A new research paper, "Where's the Debit Discount?" has concluded debit card swipe fee caps mandated by the Durbin Amendment haven't resulted in price savings for consumers.
The 17-page paper was published by the Electronic Payments Coalition, or EPC, a group of banking industry associations, banks, credit cards and debit payment-processing companies. The paper states consumers aren't benefitting from the Durbin amendment, even though retailers are experiencing significant savings.
That conclusion might be valid, but it is difficult to discern how it's supported by the EPC research, which was based on purchases of baskets of goods at retailers prior to and after the Oct. 1 effective date of the debit-card swipe fee caps.
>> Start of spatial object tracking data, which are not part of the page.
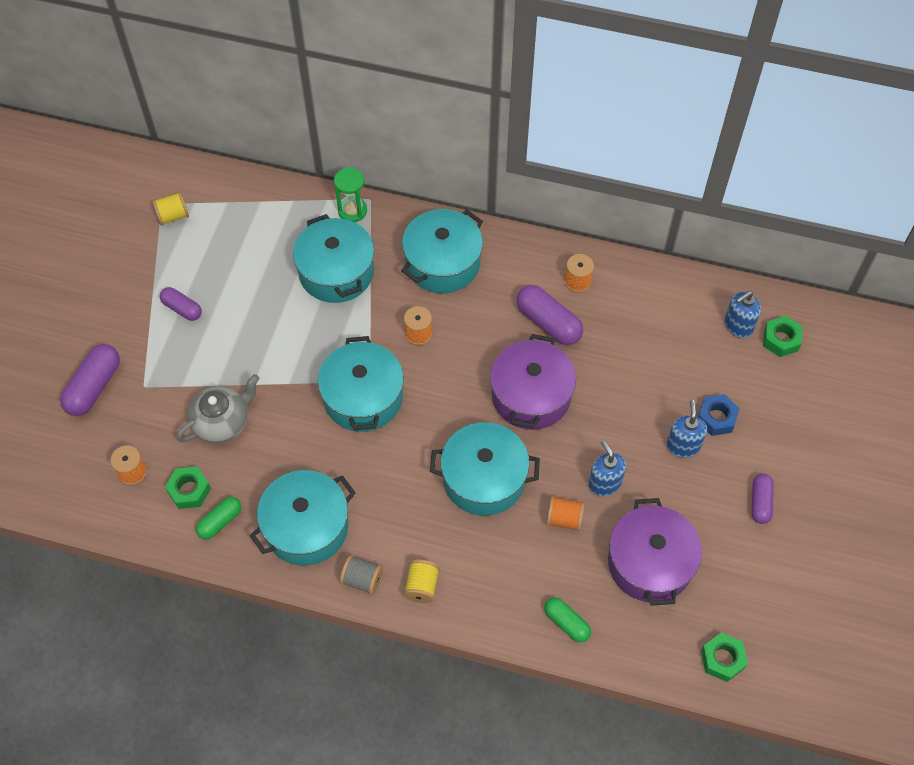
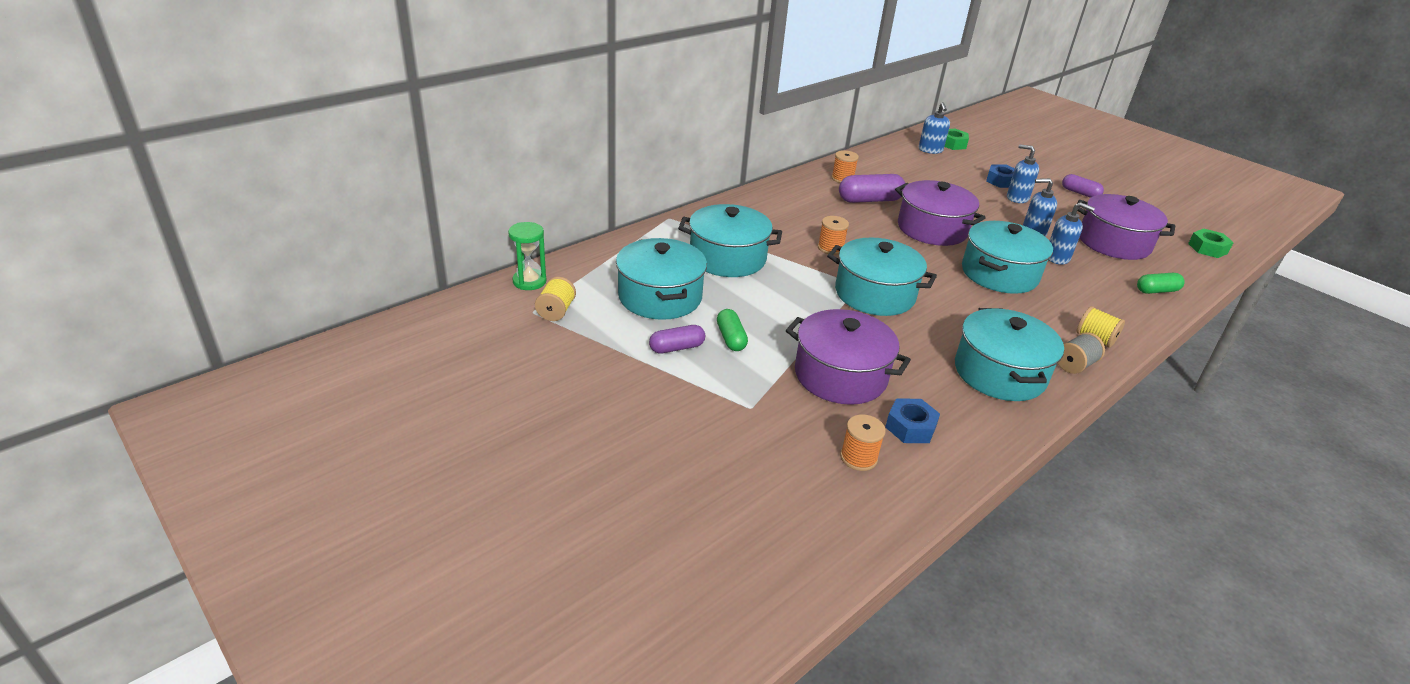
camera: 60 degrees left, 25 degrees down
(94, 387) = (718, 443): purple capsule -> none
(189, 490) = (910, 427): green nut -> blue nut
(220, 521) = (963, 421): green capsule -> green capsule (731, 338)
(222, 422) = (840, 375): grey teapot -> purple pot
(352, 211) = (671, 229): green hourglass -> green hourglass (529, 281)
(442, 263) = (770, 215): turquoise pot -> turquoise pot (660, 297)
(564, 519) = (1057, 258): orange spool -> blue soap dispenser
According to the study, the purchases were made during 84 shopping trips to 21 retail locations of four major national retail brands in six U.S. cities. The retailers were Wal-Mart, Home Depot, Walgreens and 7-11. The cities were Atlanta, Boston, Little Rock, Ark., Portland, Maine, San Francisco and Washington, D.C. The purchased items included peanut butter, light bulbs, sugar, eggs, bread, beer, diapers, batteries, duct tape, paint, milk, Coke and Cheerios.
The study found that prices were higher or unchanged at 16 of the locations and lower at five of the locations.
While the issue is important and the methodology intriguing, the number of data points is hardly adequate to say anything about the effect of the Durbin Amendment on consumer prices throughout the United States.